In the fabrication of the advanced DRAM devices, it is normal to form a buried word line in order to increase the integration degree of a transistor in a cell and to improve the device property. To reduce the sheet resistance, the buried word line is typically a bi-layer comprised of a titanium nitride (TiN) layer and a tungsten (W) layer.
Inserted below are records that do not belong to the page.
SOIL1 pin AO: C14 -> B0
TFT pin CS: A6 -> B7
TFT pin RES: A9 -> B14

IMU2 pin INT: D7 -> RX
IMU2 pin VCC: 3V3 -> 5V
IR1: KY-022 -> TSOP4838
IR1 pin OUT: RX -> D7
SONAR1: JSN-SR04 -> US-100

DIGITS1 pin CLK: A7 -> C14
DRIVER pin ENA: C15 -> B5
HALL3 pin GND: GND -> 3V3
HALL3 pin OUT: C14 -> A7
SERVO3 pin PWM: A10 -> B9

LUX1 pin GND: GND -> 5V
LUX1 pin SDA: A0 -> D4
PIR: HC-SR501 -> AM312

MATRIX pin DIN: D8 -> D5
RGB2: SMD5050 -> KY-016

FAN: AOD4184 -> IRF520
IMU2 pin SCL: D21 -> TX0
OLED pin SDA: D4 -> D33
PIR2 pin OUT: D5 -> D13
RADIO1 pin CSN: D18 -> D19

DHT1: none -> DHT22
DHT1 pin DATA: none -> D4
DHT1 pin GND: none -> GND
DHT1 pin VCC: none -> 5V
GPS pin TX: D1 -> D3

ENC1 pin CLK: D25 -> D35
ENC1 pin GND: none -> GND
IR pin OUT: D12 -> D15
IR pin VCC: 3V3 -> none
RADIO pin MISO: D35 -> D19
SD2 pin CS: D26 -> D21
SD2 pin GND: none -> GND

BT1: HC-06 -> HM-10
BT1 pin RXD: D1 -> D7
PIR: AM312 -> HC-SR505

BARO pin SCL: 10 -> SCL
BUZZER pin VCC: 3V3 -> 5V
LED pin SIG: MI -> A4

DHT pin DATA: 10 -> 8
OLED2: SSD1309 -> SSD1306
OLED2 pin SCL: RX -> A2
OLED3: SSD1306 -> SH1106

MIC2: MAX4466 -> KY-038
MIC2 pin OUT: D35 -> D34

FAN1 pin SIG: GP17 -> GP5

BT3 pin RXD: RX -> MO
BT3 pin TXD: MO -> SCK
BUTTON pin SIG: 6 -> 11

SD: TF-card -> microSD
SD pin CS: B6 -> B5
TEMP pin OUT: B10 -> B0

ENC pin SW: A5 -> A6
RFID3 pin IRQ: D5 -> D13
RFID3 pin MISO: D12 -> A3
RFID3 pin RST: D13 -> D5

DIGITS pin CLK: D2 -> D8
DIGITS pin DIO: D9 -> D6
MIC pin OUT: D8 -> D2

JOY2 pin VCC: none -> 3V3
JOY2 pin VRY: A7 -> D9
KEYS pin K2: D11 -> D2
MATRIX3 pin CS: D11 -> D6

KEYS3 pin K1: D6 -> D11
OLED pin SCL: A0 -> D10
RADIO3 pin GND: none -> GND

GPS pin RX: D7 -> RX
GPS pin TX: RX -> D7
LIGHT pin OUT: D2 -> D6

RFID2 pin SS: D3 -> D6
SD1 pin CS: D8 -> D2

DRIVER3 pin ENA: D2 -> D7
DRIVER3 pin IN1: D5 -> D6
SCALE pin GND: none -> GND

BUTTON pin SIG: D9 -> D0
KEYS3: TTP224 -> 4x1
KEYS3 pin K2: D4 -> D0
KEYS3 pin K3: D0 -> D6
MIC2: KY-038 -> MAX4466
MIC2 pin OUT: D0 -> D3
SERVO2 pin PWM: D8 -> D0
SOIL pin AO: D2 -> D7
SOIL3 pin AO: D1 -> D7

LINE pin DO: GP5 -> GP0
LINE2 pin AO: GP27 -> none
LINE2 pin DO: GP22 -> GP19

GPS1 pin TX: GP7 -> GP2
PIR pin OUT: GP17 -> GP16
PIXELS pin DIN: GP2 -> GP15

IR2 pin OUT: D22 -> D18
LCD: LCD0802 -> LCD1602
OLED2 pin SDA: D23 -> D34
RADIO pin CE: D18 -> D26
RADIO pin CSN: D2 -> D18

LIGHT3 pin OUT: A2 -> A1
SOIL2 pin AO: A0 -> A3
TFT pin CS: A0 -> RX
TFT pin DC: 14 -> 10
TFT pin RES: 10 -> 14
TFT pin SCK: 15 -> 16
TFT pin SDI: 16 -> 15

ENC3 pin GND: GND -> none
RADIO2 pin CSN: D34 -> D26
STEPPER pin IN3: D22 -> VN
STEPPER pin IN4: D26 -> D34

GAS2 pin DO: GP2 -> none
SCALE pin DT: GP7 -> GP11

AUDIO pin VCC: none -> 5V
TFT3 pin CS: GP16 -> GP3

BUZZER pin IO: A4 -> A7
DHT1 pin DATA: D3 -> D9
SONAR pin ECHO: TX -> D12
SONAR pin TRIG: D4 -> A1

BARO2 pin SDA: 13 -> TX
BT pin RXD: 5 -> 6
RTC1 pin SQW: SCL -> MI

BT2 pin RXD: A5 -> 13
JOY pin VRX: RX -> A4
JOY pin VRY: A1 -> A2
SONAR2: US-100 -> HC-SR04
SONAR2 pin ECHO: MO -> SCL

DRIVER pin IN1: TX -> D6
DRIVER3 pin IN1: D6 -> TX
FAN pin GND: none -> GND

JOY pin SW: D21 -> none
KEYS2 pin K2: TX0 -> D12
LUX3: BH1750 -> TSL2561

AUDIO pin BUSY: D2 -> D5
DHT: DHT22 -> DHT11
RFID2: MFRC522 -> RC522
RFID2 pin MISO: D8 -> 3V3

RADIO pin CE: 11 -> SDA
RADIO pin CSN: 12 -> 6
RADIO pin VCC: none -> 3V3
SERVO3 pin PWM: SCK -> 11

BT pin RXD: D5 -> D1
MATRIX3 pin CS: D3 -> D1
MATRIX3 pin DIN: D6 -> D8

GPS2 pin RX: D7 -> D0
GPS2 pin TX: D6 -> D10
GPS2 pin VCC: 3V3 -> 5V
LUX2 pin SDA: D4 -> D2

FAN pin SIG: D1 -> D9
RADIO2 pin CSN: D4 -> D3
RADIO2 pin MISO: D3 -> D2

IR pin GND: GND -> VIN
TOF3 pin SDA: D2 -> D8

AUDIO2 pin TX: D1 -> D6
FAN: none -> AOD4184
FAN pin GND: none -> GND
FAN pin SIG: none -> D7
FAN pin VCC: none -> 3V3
FIG. 1 is a flowchart illustrating the steps for forming a buried word line in a DRAM device according to the prior art. As shown in FIG. 1, in Step 10, a semiconductor substrate or a substrate is provided. At least one recessed trench is formed at the surface of the substrate. In Step 11, a blanket TiN layer is deposited over the substrate and over the interior surface of the recessed trench. In Step 12, after the deposition of the blanket TiN layer, a blanket W layer is then deposited on the TiN layer to fill the recessed trench. In Step 13, an in-situ dry etching process is then carried out to etch away an upper portion of the TiN/W bi-layer from the recessed trench, thereby forming a buried word line.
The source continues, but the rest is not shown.